To be precise, you're not excluding the port(s) from NAT. You always need NAT because your router always needs to convert the local IP of your VOIP adapter (and other devices) to the public IP of the WAN. That never changes. But if you need to allow remote devices/systems to initiate connections over certain ports on the WAN (which is normally blocked), then as PYB suggests, you need to port forward those ports (or else DMZ the VOIP adapter).
Only problem w/ DMZ is that it exposes *all* ports to the target device. And if the device doesn't have a good firewall, it *might* be subject to hacking.
I've tried Port Forwarding. The VoIP phone rings on the first two incoming calls.
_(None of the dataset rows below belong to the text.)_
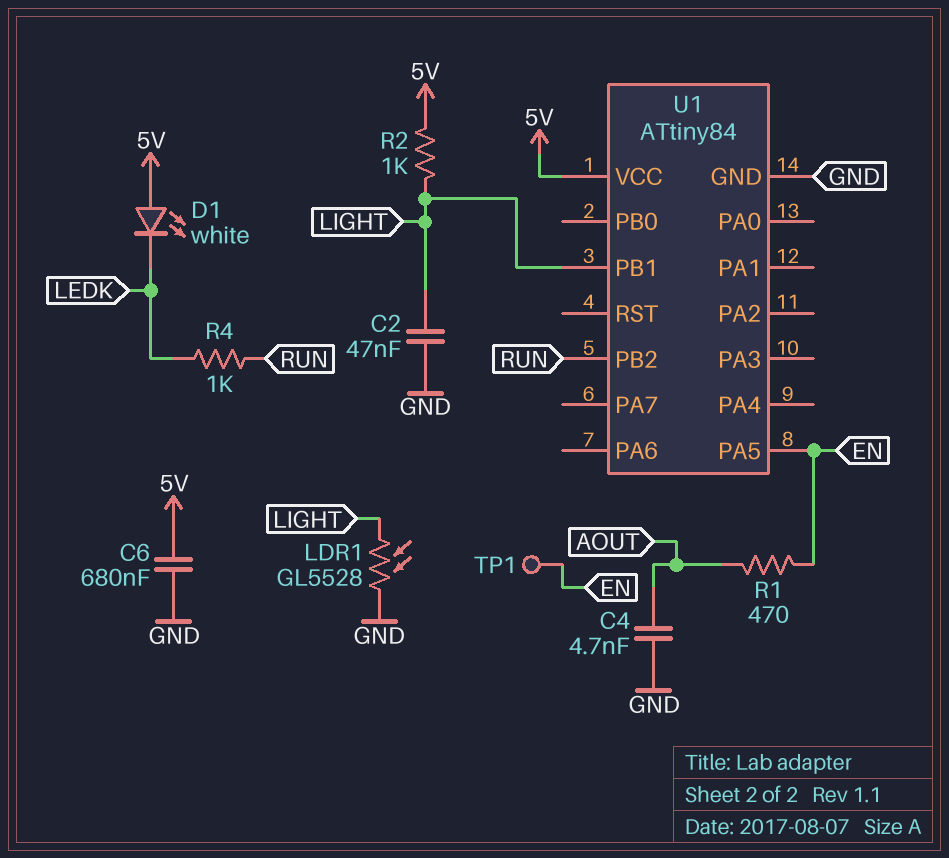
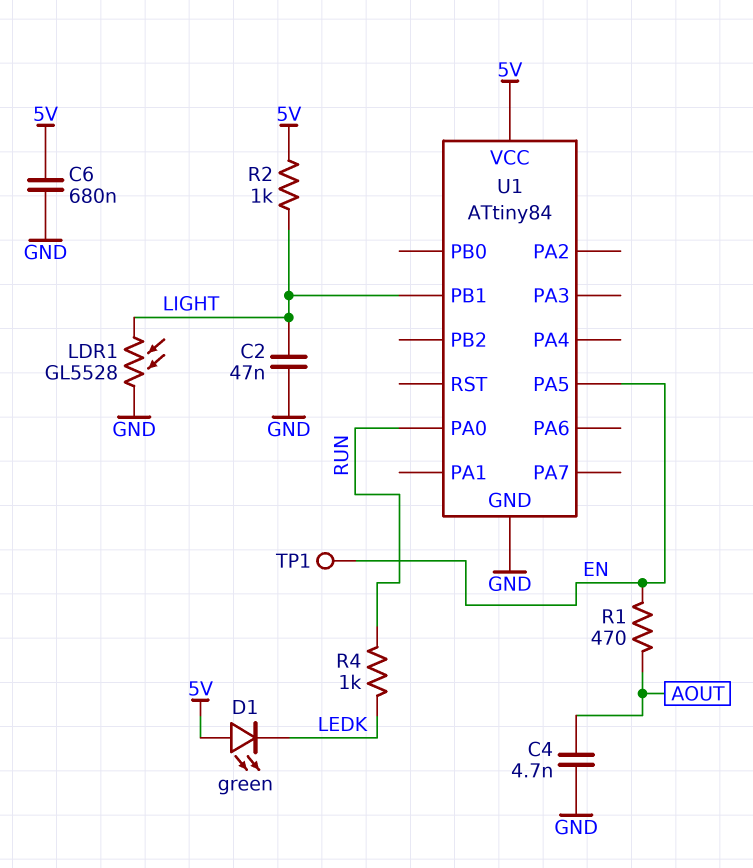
D1: LED white (A 5V, K LEDK) -> LED green (A 5V, K LEDK)
U1 pin PA0: none -> RUN
U1 pin PB2: RUN -> none

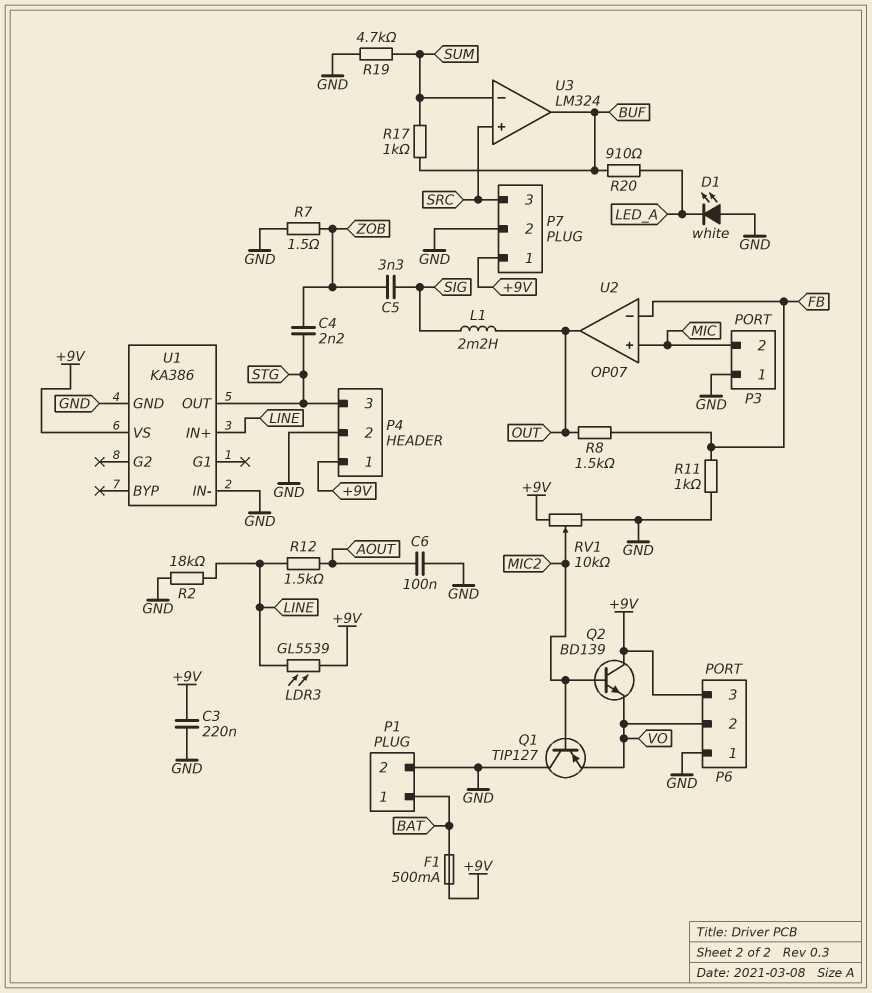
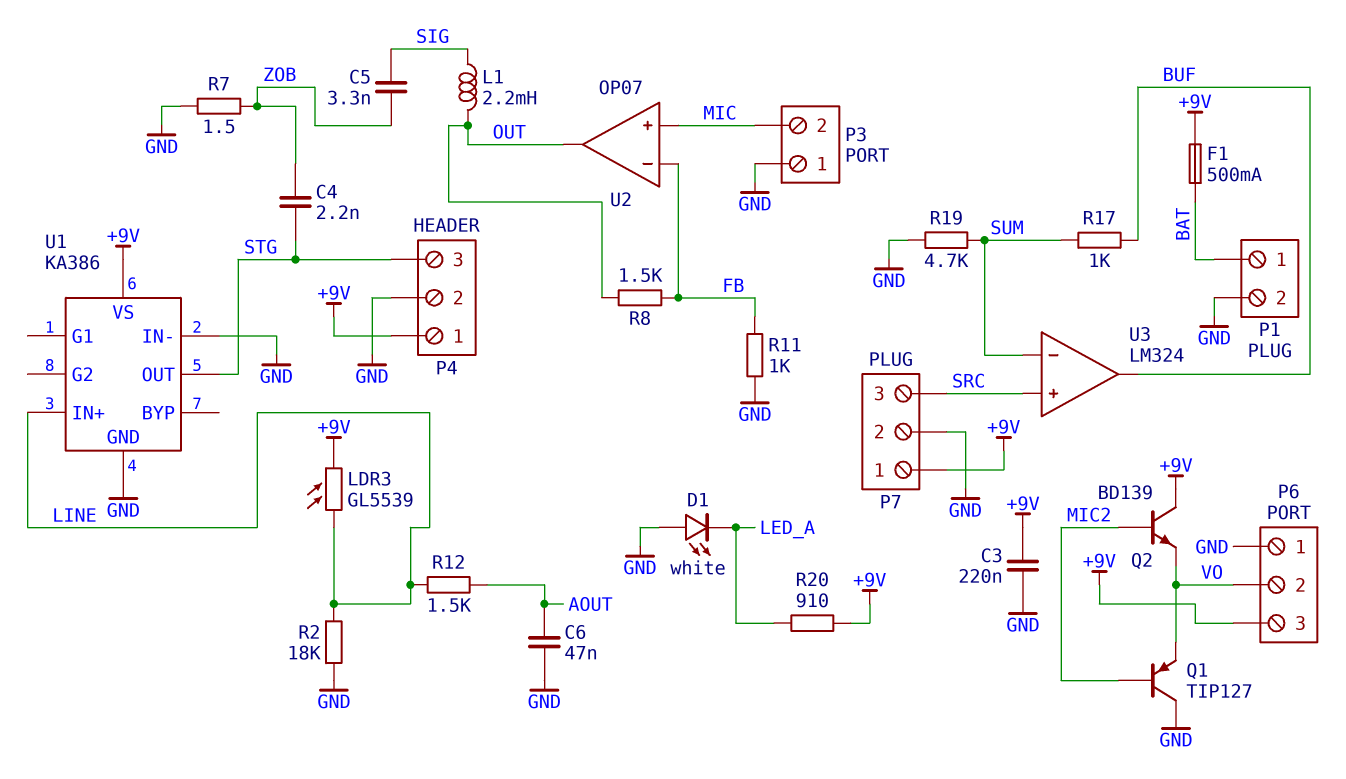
C6: 100nF (AOUT, GND) -> 47nF (AOUT, GND)
R20: 910 (BUF, LED_A) -> 910 (+9V, LED_A)
RV1: 10k (+9V, GND, wiper MIC2) -> none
After that, it does not ring on subsequent incoming calls.
Your linked article gives out quite a number of variables which i'll see if they make a difference.
I also came across another article at "https://www.nextiva.com/blog/disable-sip-alg.html' which gives up on DD-WRT. '' . My question above is very much a wild guess based on this article suggesting 'no ip nat service sip tcp port 5060' on Cisco.
My ultimate desire is to isolate the VoIP/router from the rest of my LAN. But maybe it cannot be done.
To be precise, you're not excluding the port(s) from NAT. You always need NAT because your router always needs to convert the local IP of your VOIP adapter (and other devices) to the public IP of the WAN. That never changes.
I think i understand what you mean. At the same time, the following somehow explains why my VoIP fails to ring on subsequent incoming calls.
Problems with incoming calls show up due to the ‘Register’ request in the UA feature of SIP proxies. This request is used to localize and reach the user who needs to receive the incoming call.
The problem starts when the SIP ALG rewrites the ‘Register’ request. This results in the proxy being unable to detect the NAT, in turn preventing incoming calls from reaching the desired destination.
I'm surprised these days that so many VOIP providers still requires port forwarding. My own (OOMA) avoids the issue entirely by establishing a secure, encrypted tunnel between the VOIP adapter and the remote service provider w/ OpenVPN.
I have been using a VoIP service for >10 years. It does not need Port Forwarding as you said. But our traditional Telecom company (Telstra) is a rather late player in providing VoIP services. Hence its peculiarities.